Re: DMA-buf and uncached system memory

Lucas Stach <l.stach@xxxxxxxxxxxxxx> · Thu, 23 Jun 2022 12:13:16 +0200

Am Donnerstag, dem 23.06.2022 um 11:46 +0200 schrieb Christian König:
> Am 23.06.22 um 11:33 schrieb Lucas Stach:
> > [SNIP]
> > > > > > In the DMA API keeping things mapped is also a valid use-case, but then
> > > > > > you need to do explicit domain transfers via the dma_sync_* family,
> > > > > > which DMA-buf has not inherited. Again those sync are no-ops on cache
> > > > > > coherent architectures, but do any necessary cache maintenance on non
> > > > > > coherent arches.
> > > > > Correct, yes. Coherency is mandatory for DMA-buf, you can't use
> > > > > dma_sync_* on it when you are the importer.
> > > > > 
> > > > > The exporter could of course make use of that because he is the owner of
> > > > > the buffer.
> > > > In the example given here with UVC video, you don't know that the
> > > > buffer will be exported and needs to be coherent without
> > > > synchronization points, due to the mapping cache at the DRM side. So
> > > > V4L2 naturally allocates the buffers from CPU cached memory. If the
> > > > expectation is that those buffers are device coherent without relying
> > > > on the map/unmap_attachment calls, then V4L2 needs to always
> > > > synchronize caches on DQBUF when the  buffer is allocated from CPU
> > > > cached memory and a single DMA-buf attachment exists. And while writing
> > > > this I realize that this is probably exactly what V4L2 should do...
> > > No, the expectation is that the importer can deal with whatever the
> > > exporter provides.
> > > 
> > > If the importer can't access the DMA-buf coherently it's his job to
> > > handle that gracefully.
> > How does the importer know that the memory behind the DMA-buf is in CPU
> > cached memory?
> > 
> > If you now tell me that an importer always needs to assume this and
> > reject the import if it can't do snooping, then any DMA-buf usage on
> > most ARM SoCs is currently invalid usage.
> 
> Yes, exactly that. I've pointed out a couple of times now that a lot of 
> ARM SoCs don't implement that the way we need it.
> 
> We already had tons of bug reports because somebody attached a random 
> PCI root complex to an ARM SoC and expected it to work with for example 
> an AMD GPU.
> 
> Non-cache coherent applications are currently not really supported by 
> the DMA-buf framework in any way.
> 
I'm not talking about bolting on a PCIe root complex, with its implicit
inherited "PCI is cache coherent" expectations to a ARM SoC, but just
the standard VPU/GPU/display engines are not snooping on most ARM SoCs.

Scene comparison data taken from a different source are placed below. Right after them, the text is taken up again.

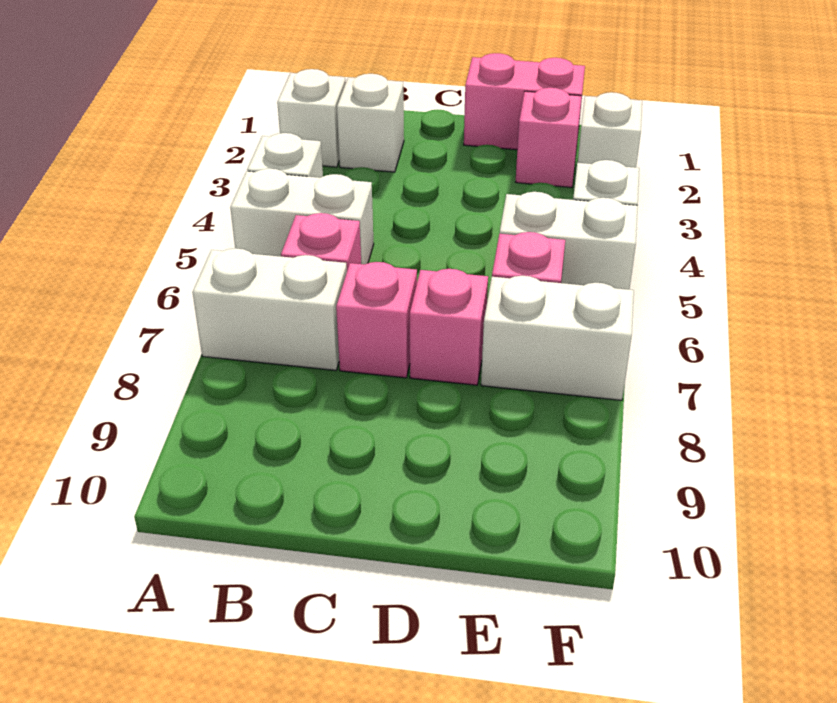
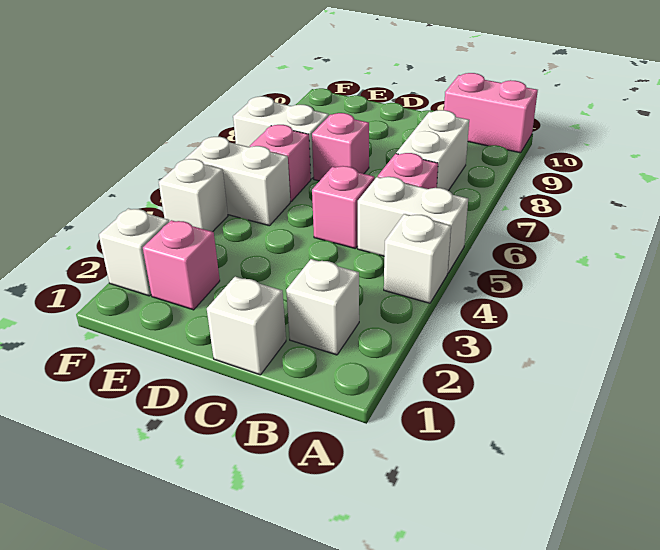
white brick A2 level 1 -> white brick C1 level 1
white brick A7:B7 level 1 -> white brick B7:B8 level 1
pink brick C7 level 1 -> pink brick C5 level 1
pink brick D1:E1 level 1 -> pink brick A10:B10 level 1

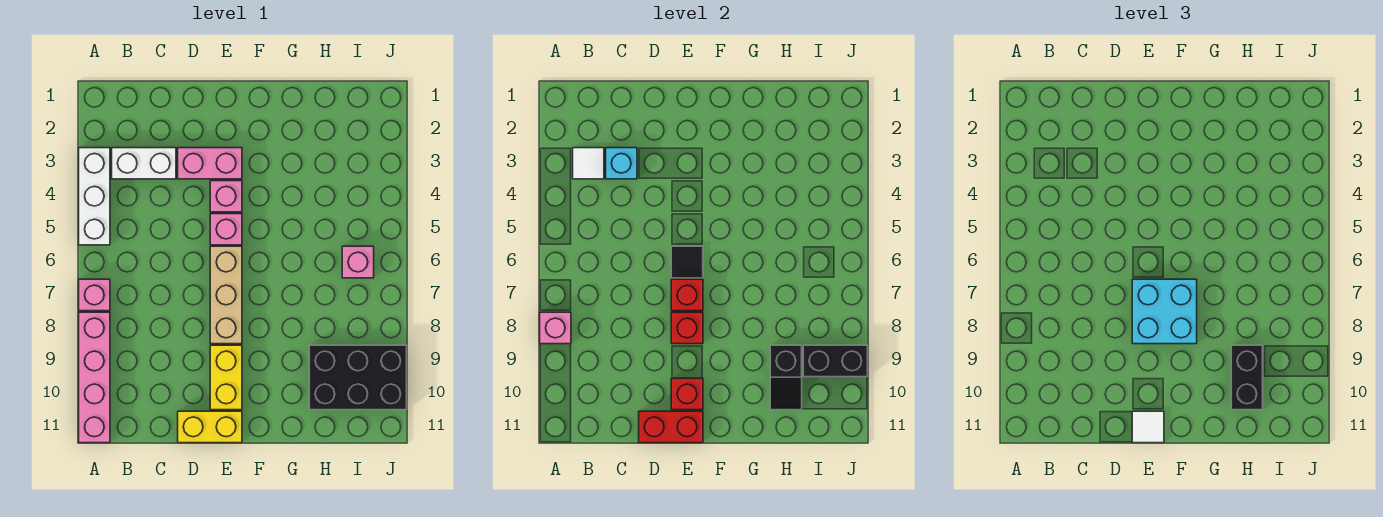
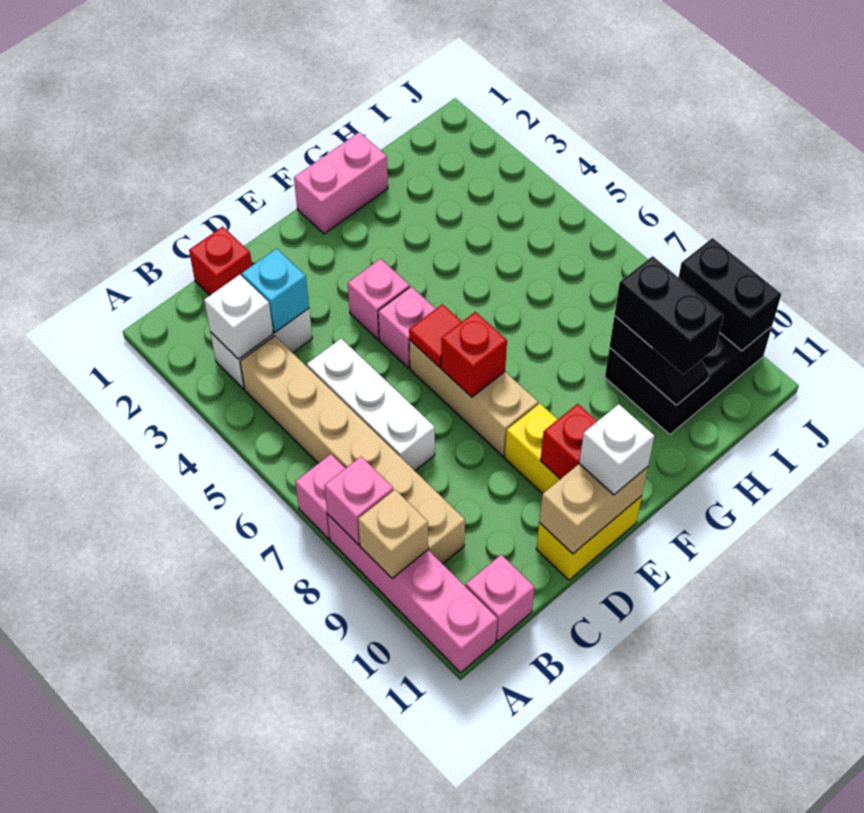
white brick A3:A5 level 1 -> white brick C5:C7 level 1
none -> tan brick A9 level 2
white tile B3 level 2 -> white brick B3 level 2
none -> tan brick B4:B9 level 1
pink brick D3:E3 level 1 -> pink brick F1:G1 level 1
red brick D11:E11 level 2 -> tan brick D11:E11 level 2
black tile E6 level 2 -> red tile E6 level 2
cyan brick E7:F8 level 3 -> none
red brick E8 level 2 -> red brick C1 level 1
white tile E11 level 3 -> white brick E11 level 3
pink brick I6 level 1 -> pink brick B11 level 1
black brick I9:J9 level 2 -> black brick J9:J10 level 2

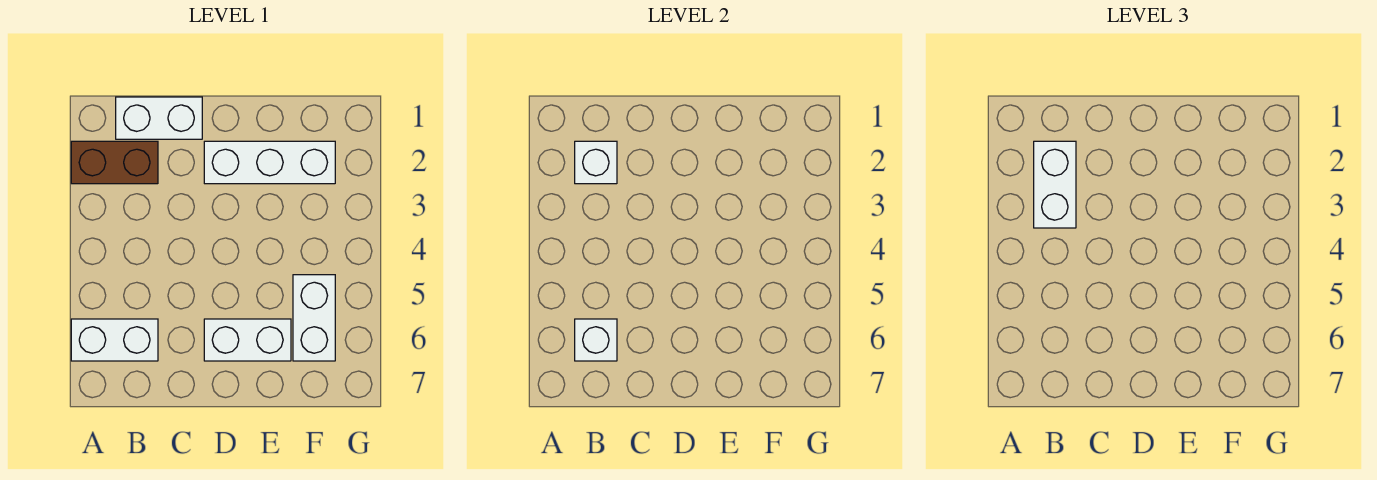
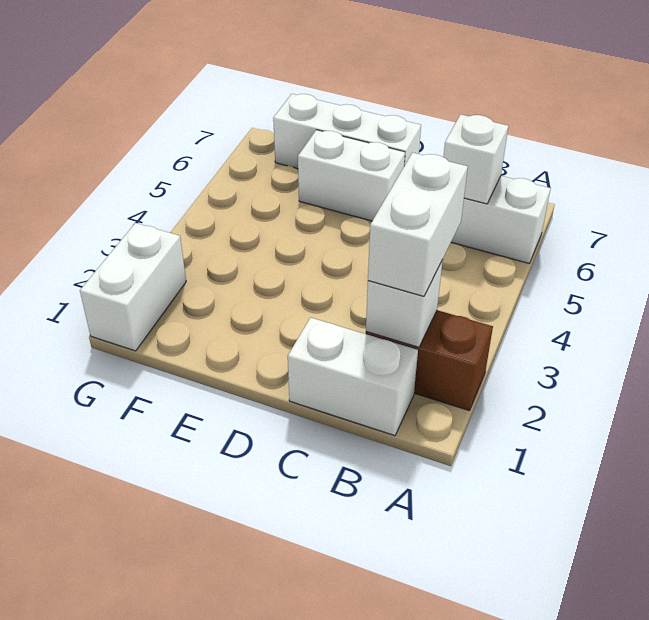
white brick D2:F2 level 1 -> white brick D7:F7 level 1
white brick F5:F6 level 1 -> white brick G1:G2 level 1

> > On most of the multimedia
> > targeted ARM SoCs being unable to snoop the cache is the norm, not an
> > exception.
> > 
> > > See for example on AMD/Intel hardware most of the engines can perfectly
> > > deal with cache coherent memory accesses. Only the display engines can't.
> > > 
> > > So on import time we can't even say if the access can be coherent and
> > > snoop the CPU cache or not because we don't know how the imported
> > > DMA-buf will be used later on.
> > > 
> > So for those mixed use cases, wouldn't it help to have something
> > similar to the dma_sync in the DMA-buf API, so your scanout usage can
> > tell the exporter that it's going to do non-snoop access and any dirty
> > cache lines must be cleaned? Signaling this to the exporter would allow
> > to skip the cache maintenance if the buffer is in CPU uncached memory,
> > which again is a default case for the ARM SoC world.
> 
> Well for the AMD and Intel use cases we at least have the opportunity to 
> signal cache flushing, but I'm not sure if that counts for everybody.
> 
Sure, all the non-coherent arches have some way to do the cache
maintenance in some explicit way. Non coherent and no cache maintenance
instruction would be a recipe for desaster. ;)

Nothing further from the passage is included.